Suggested videos are the recommendations YouTube surfaces beside a playing video (desktop) or after it ends (mobile). They are generated by YouTube's recommendation algorithm, which matches your video to viewers based on watch history, co-watch patterns, and engagement signals. On most established channels, suggested traffic outpaces search traffic and can account for 40-70% of total views.
Unlike YouTube SEO, which you optimize for, suggested placement is earned through audience behavior. The algorithm rewards videos that keep viewers watching and that appeal to the same audiences watching similar content.
#How Suggested Placement Is Determined
YouTube's recommendation system looks at two things: who watches your video, and what else those people watch. If viewers who regularly watch personal finance content also watch your video, YouTube learns to suggest your video to other personal finance viewers, even outside your subscriber base.
Key signals that influence suggested placement:
| Signal | What it measures |
|---|---|
| Click-through rate (CTR) | Does the thumbnail/title make people click? |
| Average view duration | How long do viewers stay? |
| Session time | Does your video lead viewers to watch more YouTube? |
| Co-watch overlap | Do your viewers share tastes with another channel's audience? |
A CTR below 2% will suppress distribution regardless of other signals. Above 6-8%, the algorithm actively pushes the video to broader audiences.

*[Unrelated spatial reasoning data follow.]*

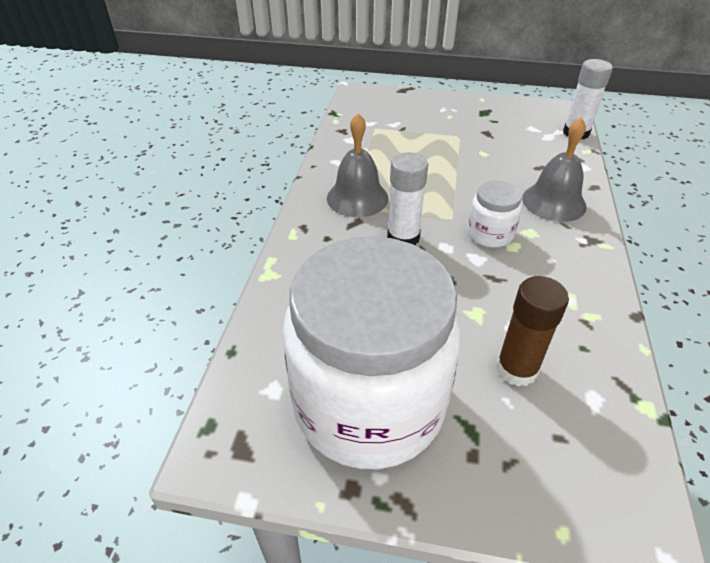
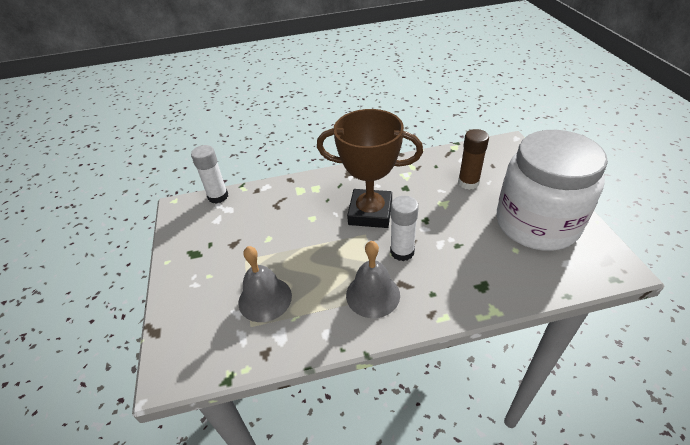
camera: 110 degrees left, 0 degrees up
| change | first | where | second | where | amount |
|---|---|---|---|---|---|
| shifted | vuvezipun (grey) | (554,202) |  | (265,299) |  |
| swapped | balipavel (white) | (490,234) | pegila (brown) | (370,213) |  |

#Suggested vs. Search Traffic
Search traffic comes from viewers who already know what they want. Suggested traffic reaches viewers who didn't know your video existed. This distinction matters for growth: a channel relying only on search is capped by keyword demand. A channel capturing suggested traffic can scale well beyond its niche's direct search volume.

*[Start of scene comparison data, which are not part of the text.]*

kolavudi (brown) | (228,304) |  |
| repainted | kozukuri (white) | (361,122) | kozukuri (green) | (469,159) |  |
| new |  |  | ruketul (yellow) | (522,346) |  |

For faceless channels, suggested traffic is particularly valuable because the content is topic-driven rather than personality-driven. When a video on "how to file taxes late" starts appearing beside popular tax content from larger channels, it can generate thousands of views without any additional optimization work.

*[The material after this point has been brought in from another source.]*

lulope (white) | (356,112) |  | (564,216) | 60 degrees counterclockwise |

#Optimizing for Suggested Traffic
The most reliable path to suggested placement is producing videos that appeal to a defined, consistent audience. Niche consistency matters: a channel that mixes personal finance with cooking confuses the algorithm about who the audience is, which reduces co-watch overlap with any single content category.
Practical steps:
- Study your outlier videos to identify which topics and formats drove suggested traffic
- Keep thumbnails visually consistent so repeat viewers recognize your channel at a glance
- End videos with a recommendation to watch another video on your channel rather than sending viewers off YouTube
- Publish regularly so the algorithm has fresh content to test with your existing audience
#What This Means for Automated Channels
Automated channels that publish frequently give the algorithm more chances to find a suggested-traffic match. A channel publishing three videos a week will discover which topics resonate with the suggested audience much faster than one publishing monthly.
Tools like Stitchr let you maintain that publishing pace without proportionally increasing production time. The feedback loop is the point: more videos, faster signal, quicker iteration on what earns suggested placement. Once a topic pattern proves itself in suggested traffic, you can build a content calendar around variations of that topic to compound the effect.
Track traffic sources in YouTube Studio monthly. If your suggested percentage is below 20%, your content is not resonating with the recommendation system yet, and it's worth auditing your CTR and audience retention before publishing more volume.